A crise do Grupo Casas Bahia não é recente. Os primeiros indícios de problemas financeiros surgiram em 2022, quando a companhia começou a registrar prejuízos trimestrais consecutivos. Essa situação se intensificou ao longo dos últimos anos, refletindo um ambiente econômico desafiador.
Histórico da Crise do Grupo
O terceiro trimestre de 2022 marcou o início da turbulência para o Grupo Casas Bahia, que, na época, já enfrentava a necessidade de fechar lojas com baixo desempenho e lidava com vendas pressionadas, resultado da lenta recuperação econômica pós-pandemia de Covid-19. Ao final daquele ano, em meio ao aumento das taxas de juros, a empresa começou a reavaliar suas estratégias, buscando um crescimento mais sustentável e rentável.

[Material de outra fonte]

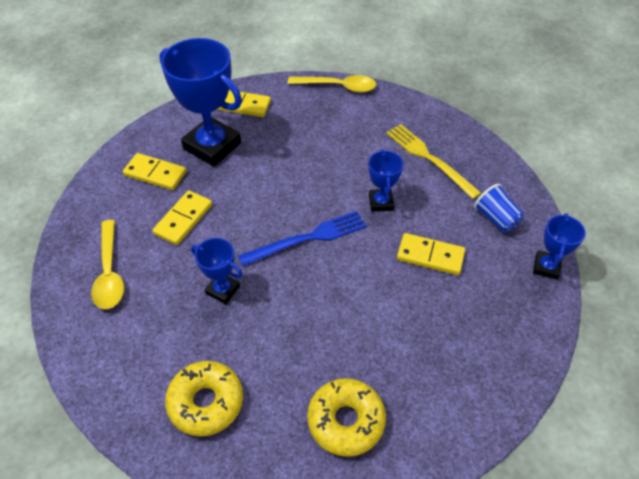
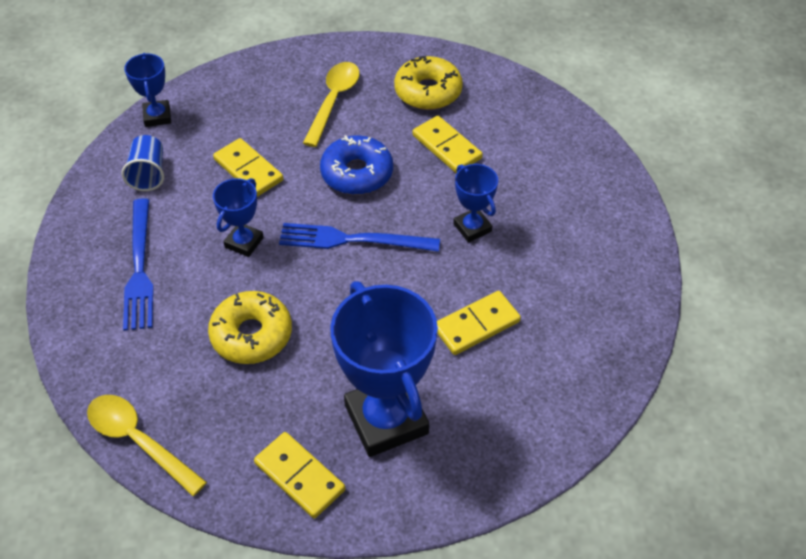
camera: 150 degrees left, 0 degrees up
(109, 272) = (585, 298): yellow spoon -> yellow spoon (333, 101)
(155, 174) = (484, 409): yellow domino -> yellow domino (447, 147)
(206, 402) = (533, 147): yellow donut -> yellow donut (251, 334)
(345, 294) = (357, 173): none -> blue donut
(429, 158) = (139, 268): yellow fork -> blue fork
(546, 267) = (157, 116): blue trophy -> blue trophy turned 60 degrees counterclockwise

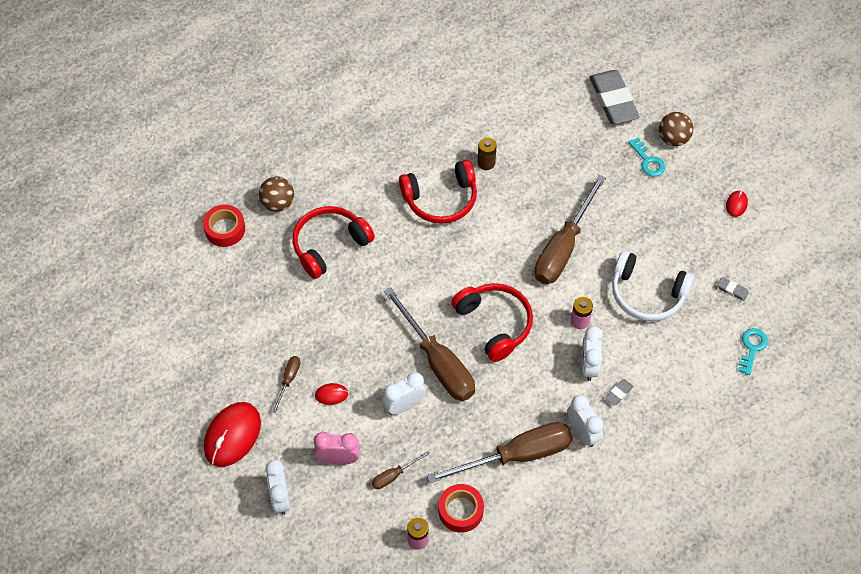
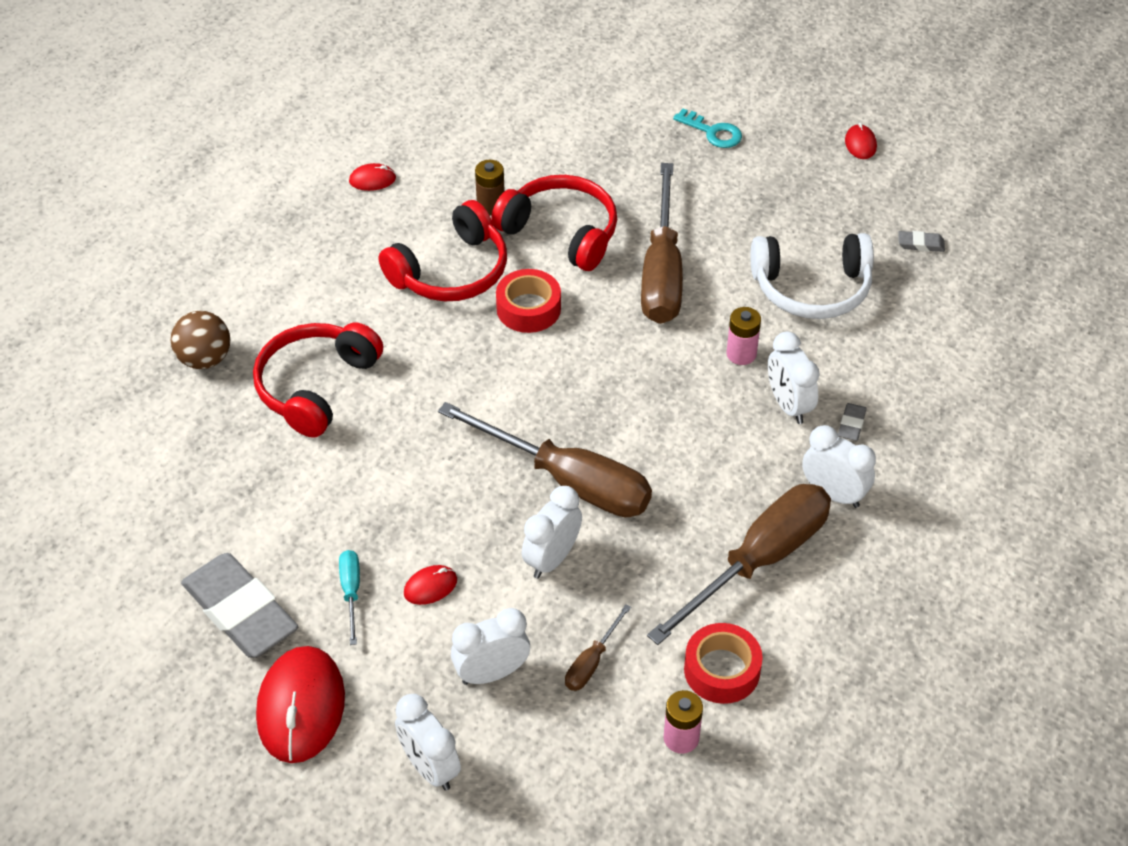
camera: 25 degrees left, 10 degrees down
(225, 229) = (137, 422): red tape -> red tape (528, 308)
(289, 380) = (351, 592): brown screwdriver -> turquoise screwdriver
(338, 459) = (491, 673): pink clock -> white clock
(426, 118) = (372, 180): none -> red mouse
(494, 324) = (622, 401): red headphones -> red headphones (561, 232)
(613, 100) = (623, 78): grey eraser -> grey eraser (240, 611)
(673, 139) = (730, 96): brown ball -> none
(752, 348) = (991, 303): turquoise key -> none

Em 2023, a companhia apresentou seu Plano de Transformação, que tinha como foco a geração de caixa e a rentabilidade, com expectativas de crescimento a partir de 2025. Renato Horta Franflin, presidente da Via — controladora das marcas Casas Bahia e Ponto (antigo Ponto Frio) — destacou que a empresa estava direcionando esforços para fortalecer suas vendas digitais e expandir seus canais de atuação.
Medidas de Reestruturação
Apesar das iniciativas, o cenário continuou desafiador. O fechamento de lojas e a demissão de milhares de funcionários não foram suficientes para reverter a situação, uma vez que o varejo brasileiro ainda enfrentava altos juros, crédito caro e consumidores endividados. Assim, apenas oito meses após o lançamento de seu plano, o Grupo Casas Bahia deu o primeiro passo concreto em direção à reestruturação financeira ao solicitar recuperação extrajudicial para renegociar suas dívidas, que somam cerca de R$ 4,1 bilhões.
A homologação desse pedido de recuperação extrajudicial foi realizada em abril de 2024, suspendendo todas as ações judiciais movidas por credores contra a empresa por um período de 180 dias.
O futuro do Grupo Casas Bahia agora depende da eficácia de suas estratégias de recuperação e adaptação às novas condições do mercado. O acompanhamento das próximas etapas será crucial para entender a viabilidade da empresa em um cenário econômico desafiador.